Quem diz isso é o professor de literatura e crítico cultural Edward Said (1935-2003), em conversa com o maestro e pianista Daniel Barenboim, há três anos. Uma apenas entre muitas passagens desse teor, a citação não só justifica de dentro este "Paralelos e Paradoxos", mas sinaliza o registro incomum dos diálogos: não por acaso, a palavra que mais chama atenção é "apartheid".

Foi Ara Guzelimian, consultor artístico do Carnegie Hall, quem teve a idéia de gravar conversas entre Said --um dos críticos mais estudados ao redor do mundo-- e Barenboim, grande músico, conhecido pelo apoio a Israel, mas também pelas polêmicas que causou, por exemplo, ao reger Wagner em Jerusalém.
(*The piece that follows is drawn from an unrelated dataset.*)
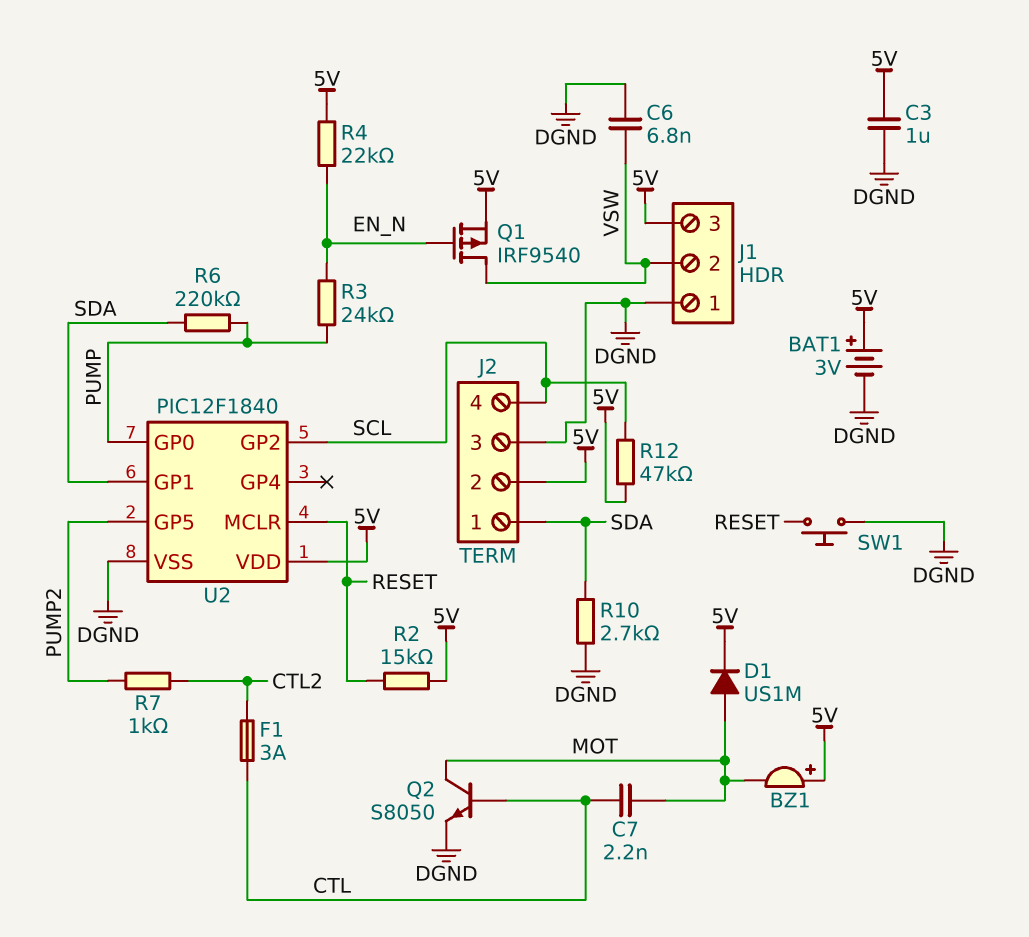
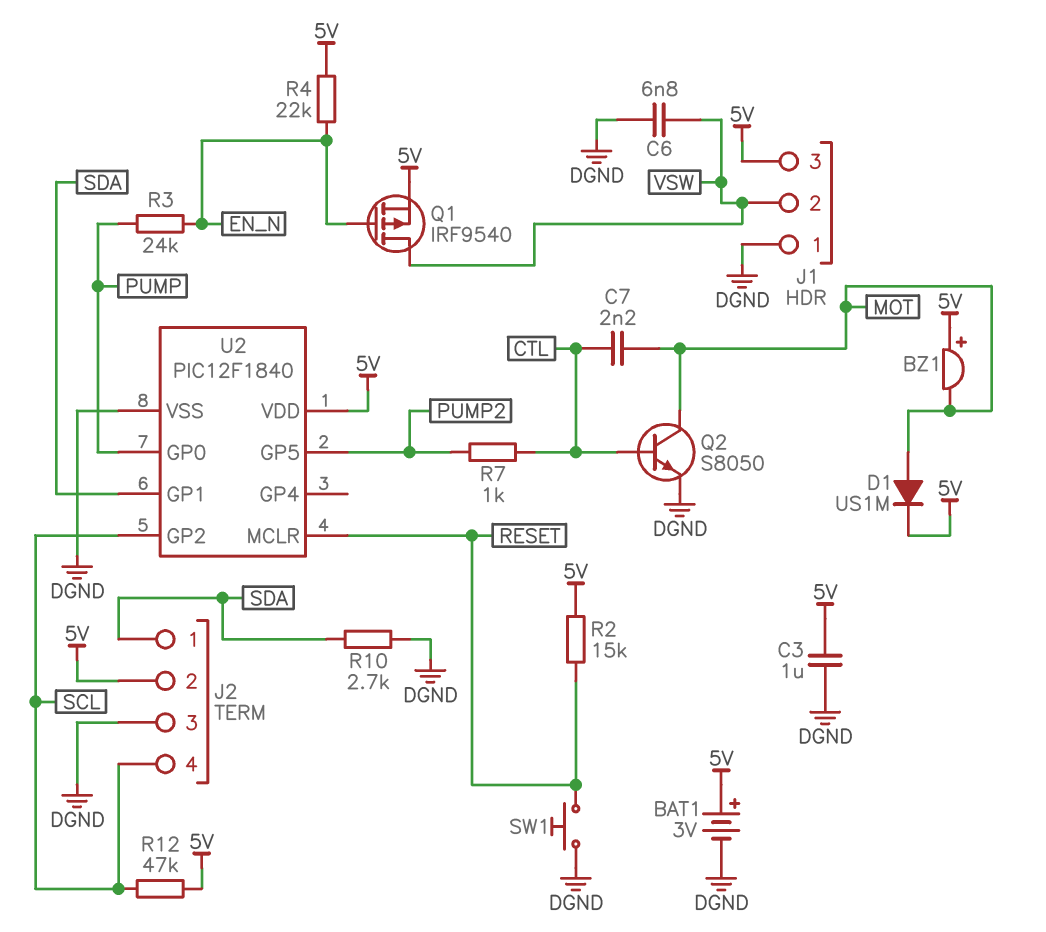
F1: 3A (CTL, CTL2) -> none
R6: 220k (PUMP, SDA) -> none
R7: 1k (CTL2, PUMP2) -> 1k (CTL, PUMP2)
O livro é um registro de quatro desses encontros, mais dois debates públicos. Traz ainda um texto de Barenboim, comentando sua situação como músico judeu dirigindo uma casa de ópera na Alemanha, e outro de Said, discutindo "Barenboim e o tabu Wagner".

Não causa surpresa que o primeiro assunto seja a questão da identidade, já que "no começo do século 21, ninguém pode afirmar convincentemente que tem uma única identidade". Parece uma frase de Said, mas é uma citação de Barenboim, que em outro ponto vai mais longe: "Ter múltiplas identidades é não só possível como desejável". Aqui está o ponto de fuga do livro, para onde converge um leque de comentários.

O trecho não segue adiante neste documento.